I just have to trust that i am capable of doing the tasks set for me and that i will be successful now and in the future.

 

 

*(Insignificant to the general public but a HUGE deal to my subconcious mind.)

Happy Valentine’s Day to me.

That’s the thing…
When you believe in a celebration, but other people around you don’t, it pretty much leaves it up to you to celebrate with yourself.
Yes I am married, but my hubby has never really been into Valentine’s Day. He doesn’t think he should be told to show his love to me on any particular single day of the year. That’s fair enough, but I’ve always liked the whole thought and idea of it. You don’t have to spend a lot of money… I believe it’s more about making the time to spend some quality one-on-one time with someone who takes up a big place in your heart.

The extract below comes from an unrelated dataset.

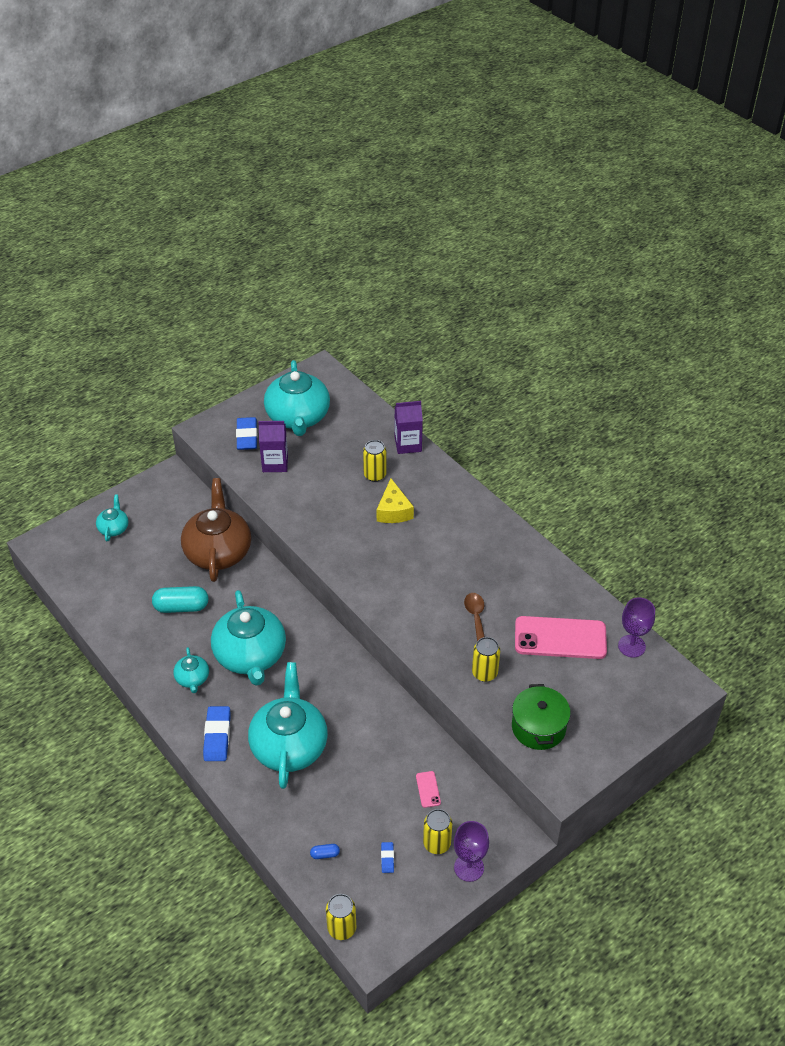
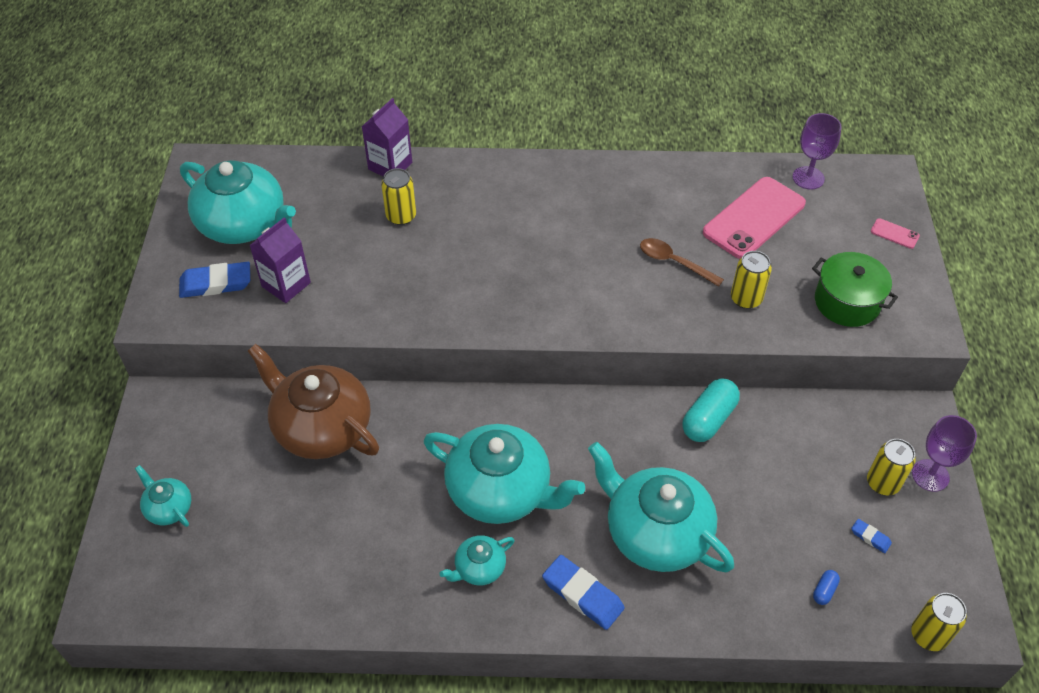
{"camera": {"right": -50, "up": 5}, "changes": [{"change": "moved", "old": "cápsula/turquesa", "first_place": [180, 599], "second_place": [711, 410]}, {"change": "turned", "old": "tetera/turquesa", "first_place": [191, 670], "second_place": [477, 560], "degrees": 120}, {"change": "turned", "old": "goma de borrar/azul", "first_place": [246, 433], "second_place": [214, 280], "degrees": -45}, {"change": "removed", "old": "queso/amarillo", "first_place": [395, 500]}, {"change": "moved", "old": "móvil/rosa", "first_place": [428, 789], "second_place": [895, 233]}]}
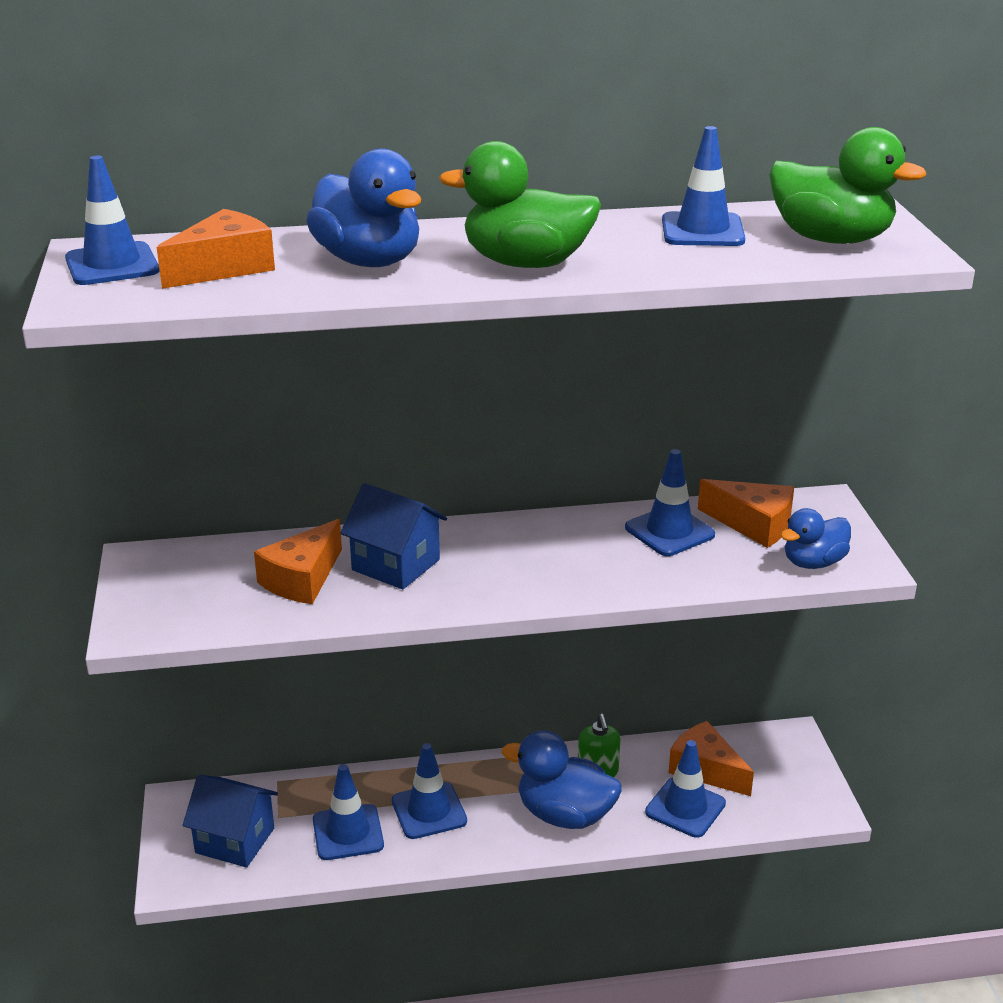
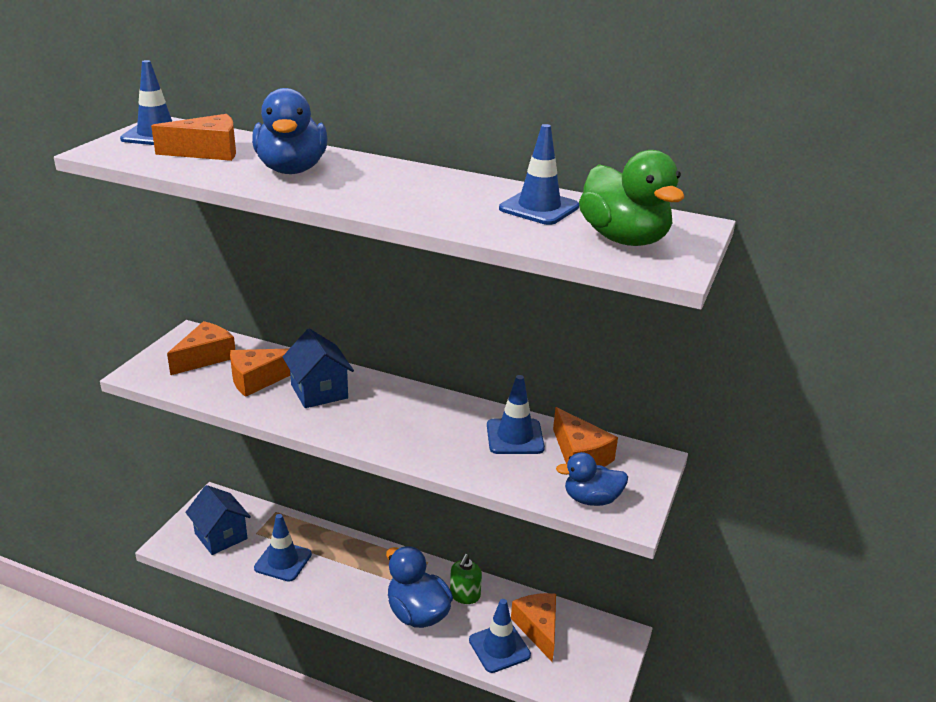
{"camera": {"right": 30, "up": 0}, "changes": [{"change": "removed", "old": "cono de tráfico/azul", "first_place": [429, 791]}, {"change": "removed", "old": "pato/verde", "first_place": [520, 204]}, {"change": "added", "new": "queso/naranja", "second_place": [201, 348]}]}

Today turned out to be like any other Saturday. I was with out children at their sports all day while hubby went to his game.
After the kids games finished, we dropped one of my kids team-mates off then went back to the Clubhouse to chill out and watch a bit of TV with hubby and his mates. We chat about the days games, joke about a bit, watch some TV and just chill out I general.

I may be female in a male dominated space, but I guess I’m just “one of the guys”. Growing up I was always a tomboy, I always had more male friends than female. I guess I can just relate to and get on with them better.

We’ve been home for a few hours now. The kids are in bed fast asleep, hubby is asleep yet here I am, quite awake and typing away on a keyboard wondering if anyone will actually bother reading about my non-eventful Valentine’s Day.

In a way, I hope not many people see this for at least a day or so as that should mean they are spending some quality time with their loved ones- whether they be friends, family, partners, children, pets… it doesn’t really matter. I guess I just don’t want you to feel alone.

Feeling alone has to be one of the cruellest things that any individual can feel. It is such a cold, sterile, unwelcome, thing to feel. It is upsetting. It easily causes one to cry and then question their own existence.
“Would anyone realise I was gone if I just disappeared off the face of the Earth?”

I would like to think I would be missed… but I just don’t know.